On Fri, Sep 12, 2008 at 4:29 PM, Jerry James <loganjerry(a)gmail.com> wrote:
On Fri, Sep 12, 2008 at 1:46 PM, Colin Walters
<walters(a)verbum.org> wrote:
> If you want to run terminal applications, can't you just log in to a
> full screen gnome-terminal?
I got the impression that Janina was talking about those who need
audio to be able to login in the first place.
Probably both. In any case, our answer is GDM and gnome-terminal.
Those have been useful to me in a lot of circumstances that I
don't
see going away anytime soon. Here are a few just off the top of my
head.
1. It's late. I'm tired. I log out, then remember some small system
administration task I meant to do. Rather than wait for all the GUI
stuff to reload as I log back in, it is much faster to switch to a
text console, login there, do my task, then log back out.

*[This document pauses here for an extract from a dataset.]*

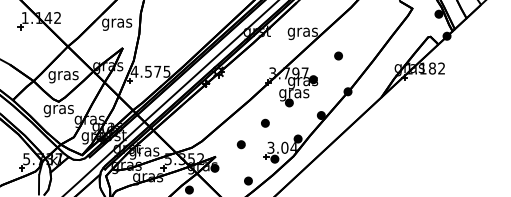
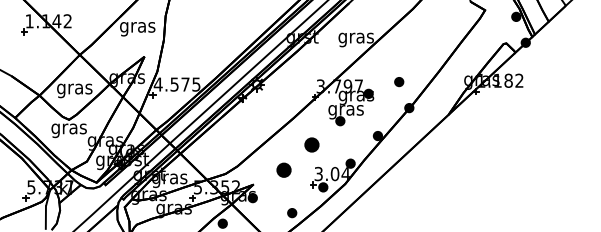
part: (338, 56) -> (399, 82), moved
part: (265, 123) -> (312, 145), size x1.6
part: (241, 144) -> (283, 170), size x1.6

"Login is slow" - something we know about and makes sense to fix,
rather than having an entirely different way to log in. Another
answer is that if you hold down a magic key sequence (say
Ctrl-Shift-t) then you get just gnome-terminal.
2. I'm playing some game that runs at a low resolution and it
crashes.
I don't know why, but my mouse is almost always nonfunctional
afterwards. When my desktop is at 320x200 and I can't use the mouse,
regaining control is difficult. I often switch to a text console so I
can clean up some running programs in a nice way before I
Ctrl-Alt-Backspace to get my X back.
First, fix the app. Second, invest some in making the system robust
against applications that crash. Third, land
http://fedoraproject.org/wiki/Features/CrashHandling so you don't need
to use GDB manually.
3. I launch some X program that consumes 100% CPU and is clearly out
of control. In those cases, the mouse becomes sluggish. It can take
a very long time to either launch a gnome-terminal or get the mouse
over a gnome-terminal so I can click on it, have the click actually
move the focus to that window, type the command to kill the process,
have the typed text actually show up on the gnome-terminal, press the
Enter key, then wait the shell to process the command. It is MUCH
faster to switch to a text console, login, kill the process, logout,
and switch back to X.
I don't see that problem here with an app just burning a core. Now if
you're in swap, obviously that's a whole other issue.